- Origin: Richmond, Virginia, US
- Genres: Synth-pop, rock
- Instrument: Yamaha_RM1x Music Sequencer
- Years active: 2001–08
- Labels: Independent
- Members: Teddy Blanks Ross Harman
- Website: www.thegaskets.com

= The Gaskets =

American synth-pop and rock duo

The Gaskets was an American synth-pop/rock duo formed in Richmond, Virginia in 2001 by Teddy Blanks (vocals, keyboards) and Ross Harman (sequencer, guitar). Known for their frenetic stage presence and high-energy songs, Gaskets released two studio albums, and frequently performed in Richmond, New York City and Washington DC.

The Gaskets broke up in April 2008.

Harman committed suicide on 6 September 2010.

==Discography==
===Big Fun (2003)===
The Gaskets' first studio LP, Big Fun, was released in early 2003. Reviews of their debut drew comparisons to bands like They Might Be Giants, Sparks, and Beck.

===Loose Change (2006)===
The Gaskets' second album, Loose Change, deals with the concept of money (most notably, not having any). The CD was released in January 2006. It was well received by many music blogs, landing it a spot on a few Top 10 Lists for 2006

==Other works==
===Music videos===
The Gaskets' have commissioned multiple music videos, including "Hold Steady Hot Weather", directed by Lena Dunham, and "Eiffel Tower", directed by Grier Hillman Dill. The latter was an official selection in the 2007 SXSW Film Festival Other music videos include a stop-motion video by band-mate Ross Harman for "Left Hand".

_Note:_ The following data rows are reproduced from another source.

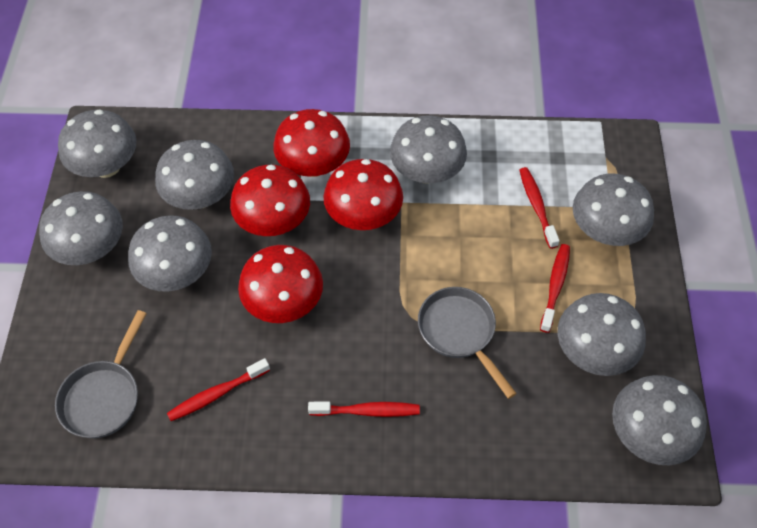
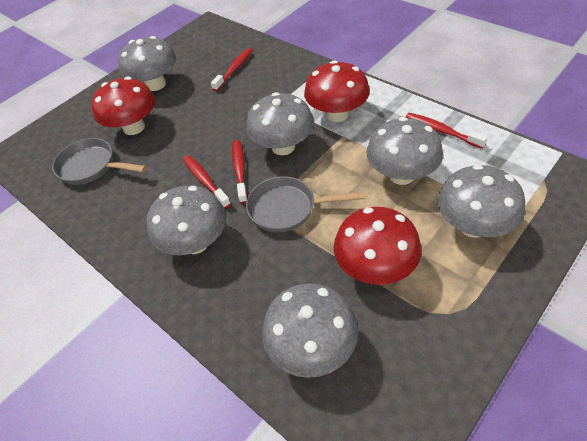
grey mushroom: 8 -> 6
red mushroom: 4 -> 3

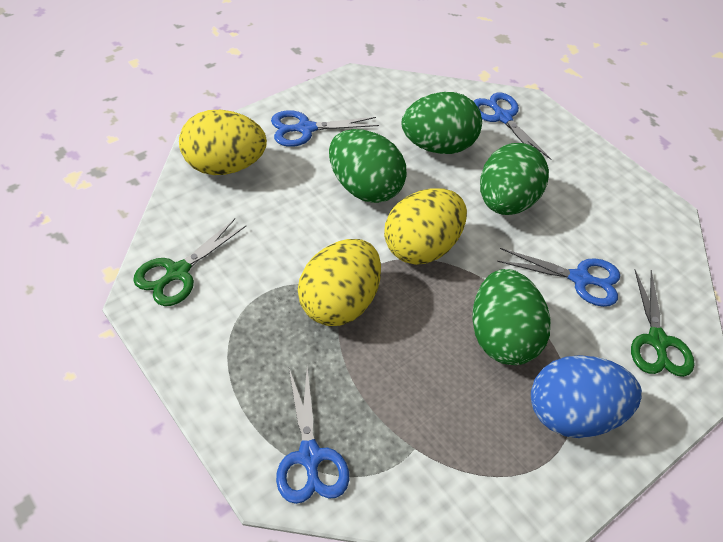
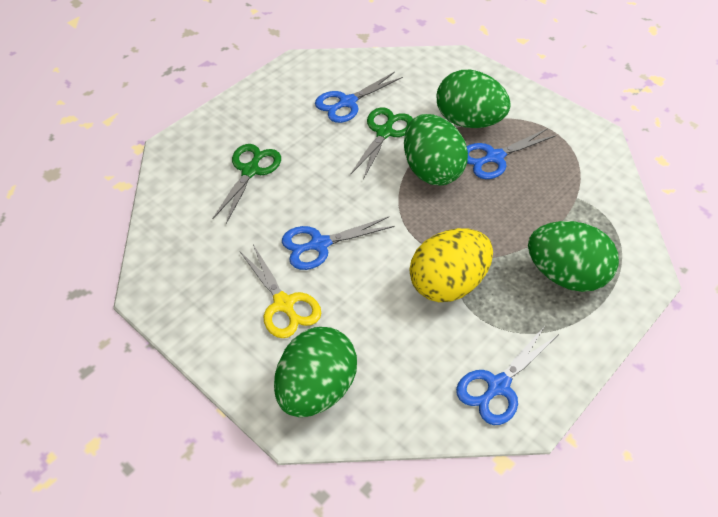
blue egg: 1 -> 0
yellow egg: 3 -> 1
yellow scissors: 0 -> 1

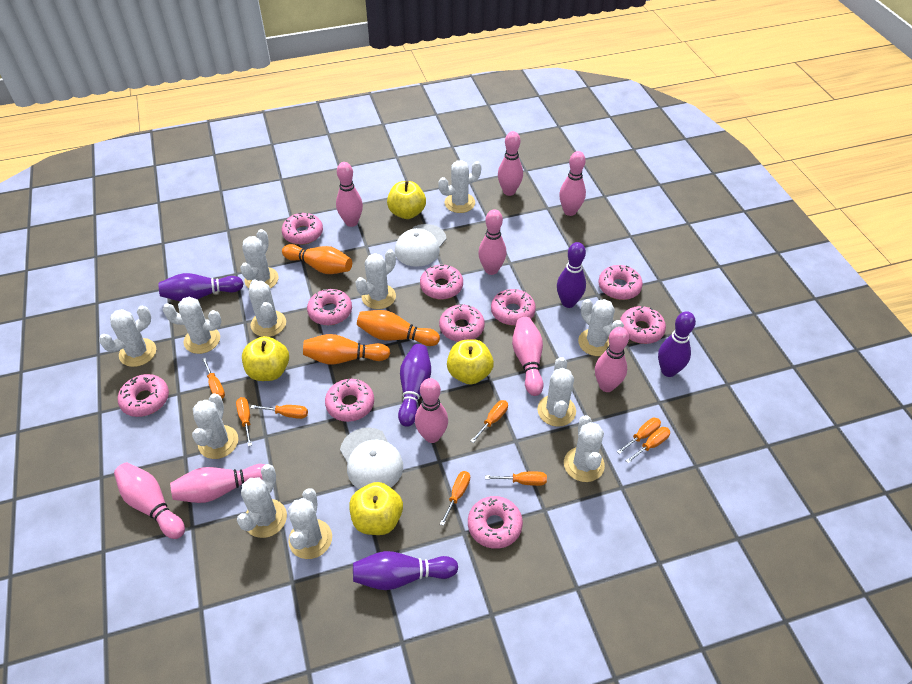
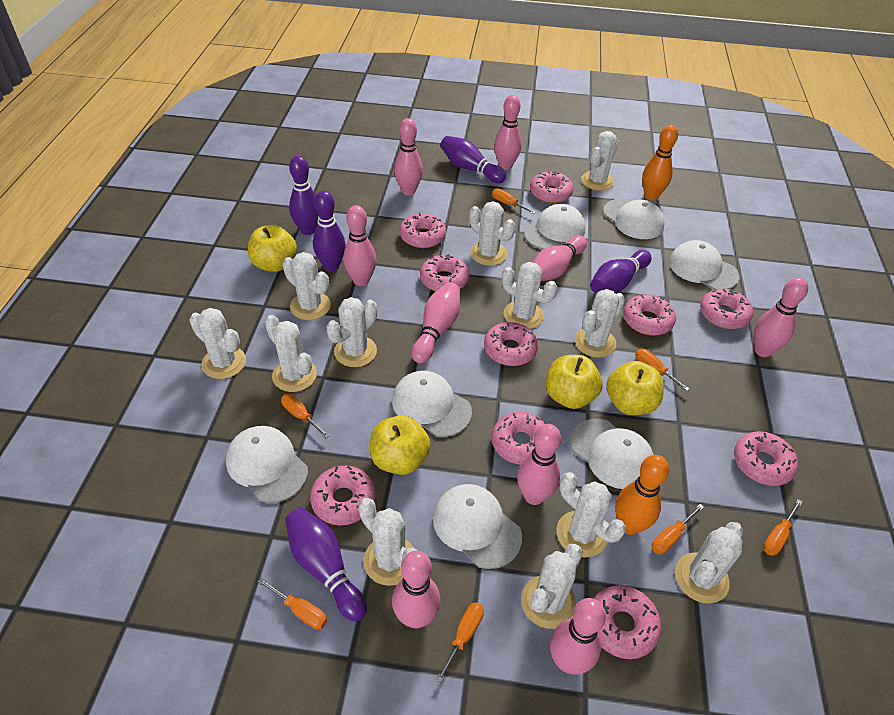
orange bowling pin: 3 -> 2
orange screwdriver: 8 -> 7
white cap: 2 -> 7

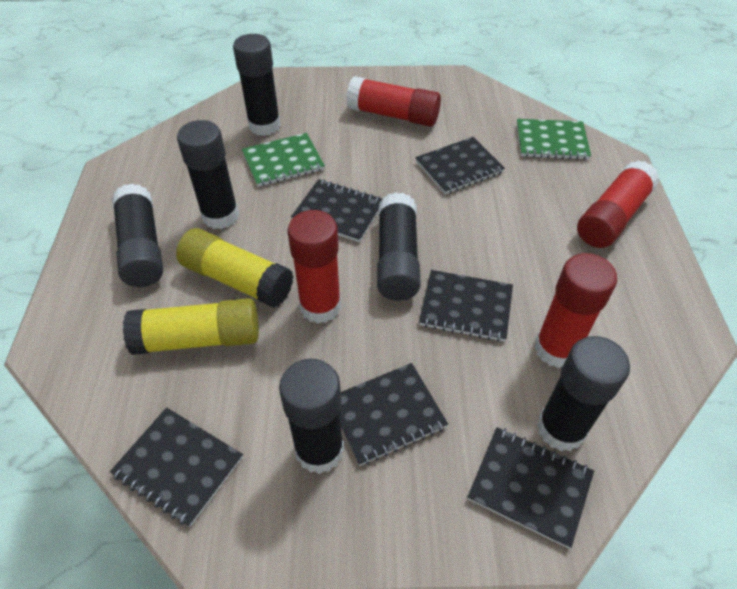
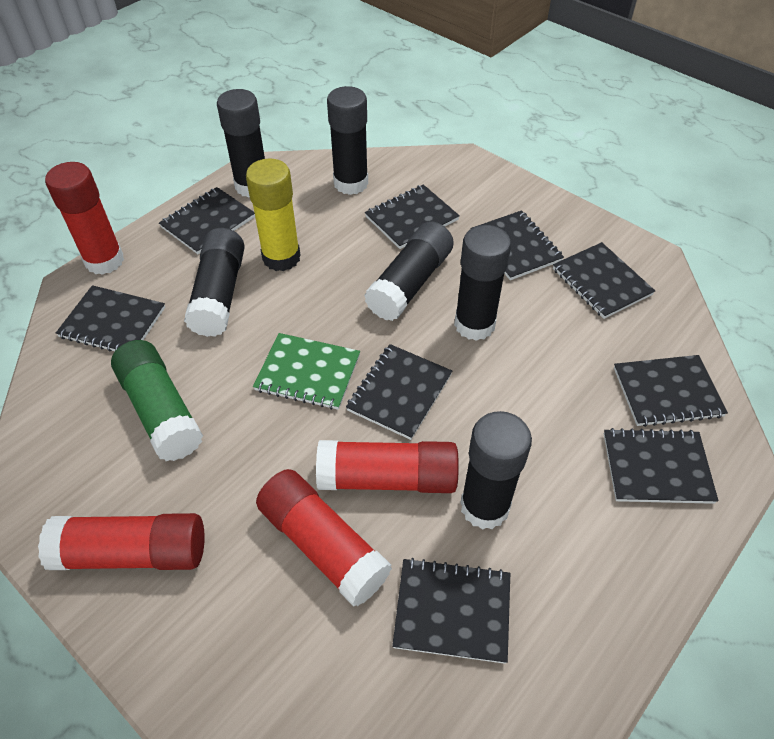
black notebook: 6 -> 9
green glue stick: 0 -> 1
green notebook: 2 -> 1
yellow glue stick: 2 -> 1

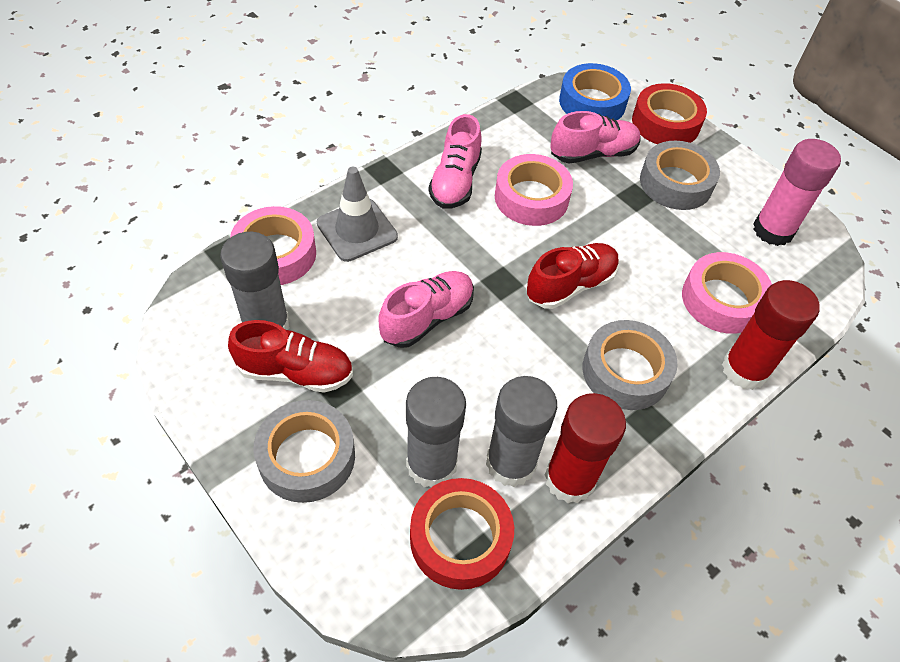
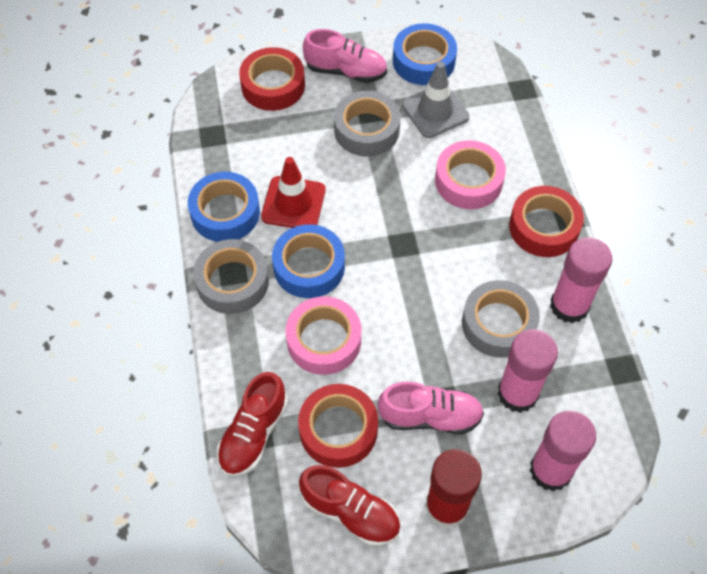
blue tape: 1 -> 3
grey glue stick: 3 -> 0
pink glue stick: 1 -> 3
pink shoe: 3 -> 2
pink tape: 3 -> 2
red glue stick: 2 -> 1
red tape: 2 -> 3
red traffic cone: 0 -> 1

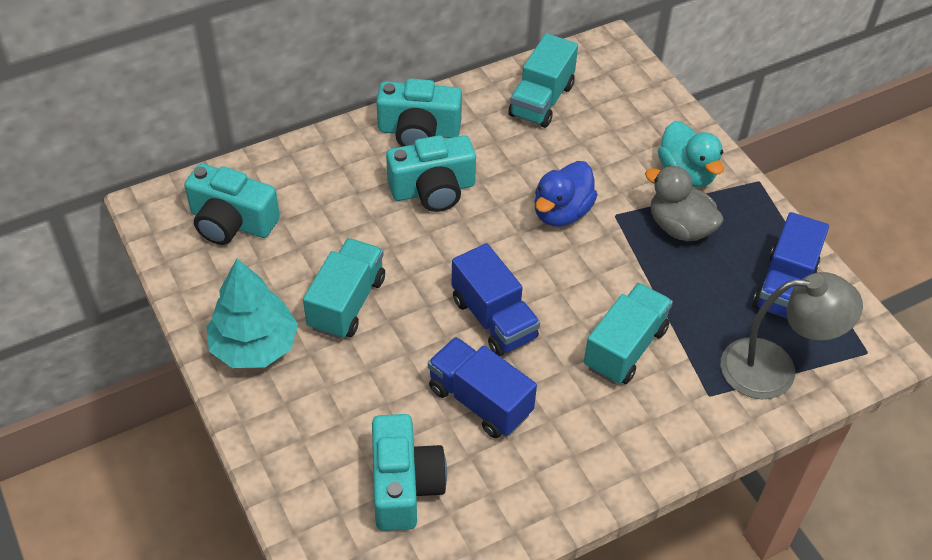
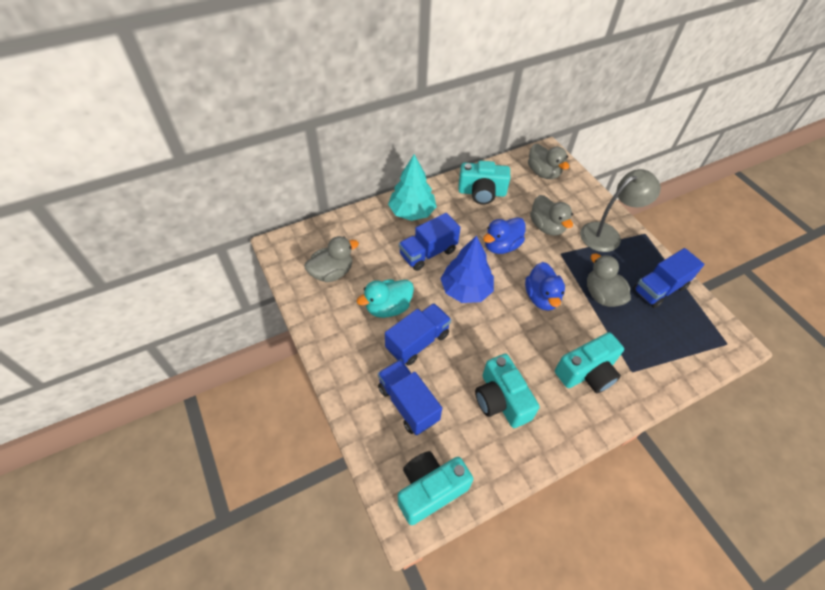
blue duck: 1 -> 2
blue tree: 0 -> 1
blue truck: 3 -> 4
grey duck: 1 -> 4
turquoise truck: 3 -> 0

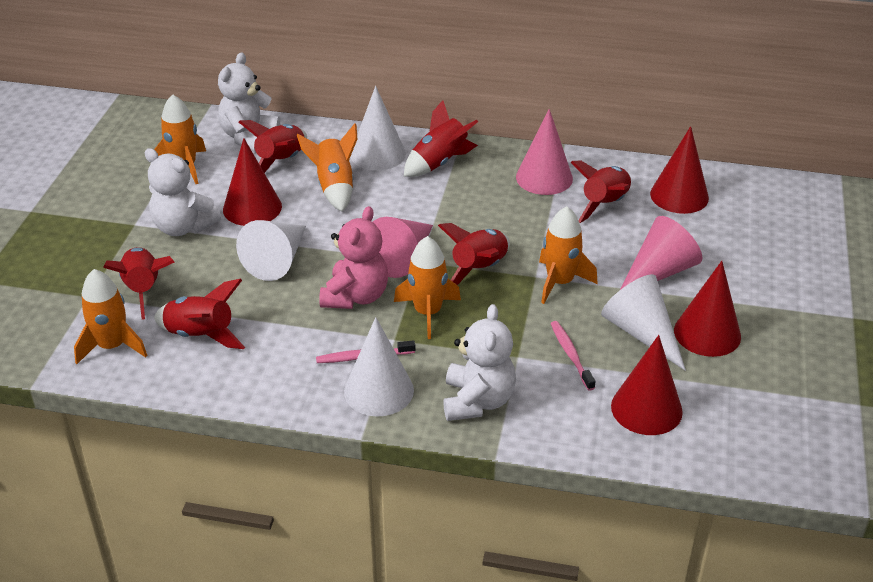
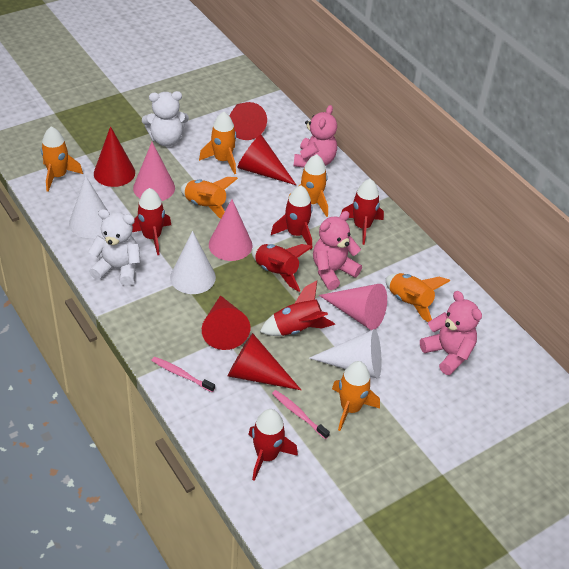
orange rocket: 5 -> 6
pink teddy bear: 1 -> 3
red cone: 4 -> 5
white cone: 4 -> 3
white teddy bear: 3 -> 2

===Loose Change Live (2007)===
To celebrate the release of their second album, The Gaskets invited Richmond, Virginia-based filmmaker Joe Carabeo to record their release show at local club The Nanci Raygun in January 2006. Featured on stage with The Gaskets was a live backing band formed by local musicians integral in the recording of the album. The sold-out show was edited by Carabeo into the concert film Loose Change Live. The DVD was released the following year.

==Trivia==
The band has been the opening act for a long and strange list of artists, including Violent Femmes, Mudhoney, Aaron Carter, Monica, Daniel Johnston, Girl Talk, and "Weird Al" Yankovic.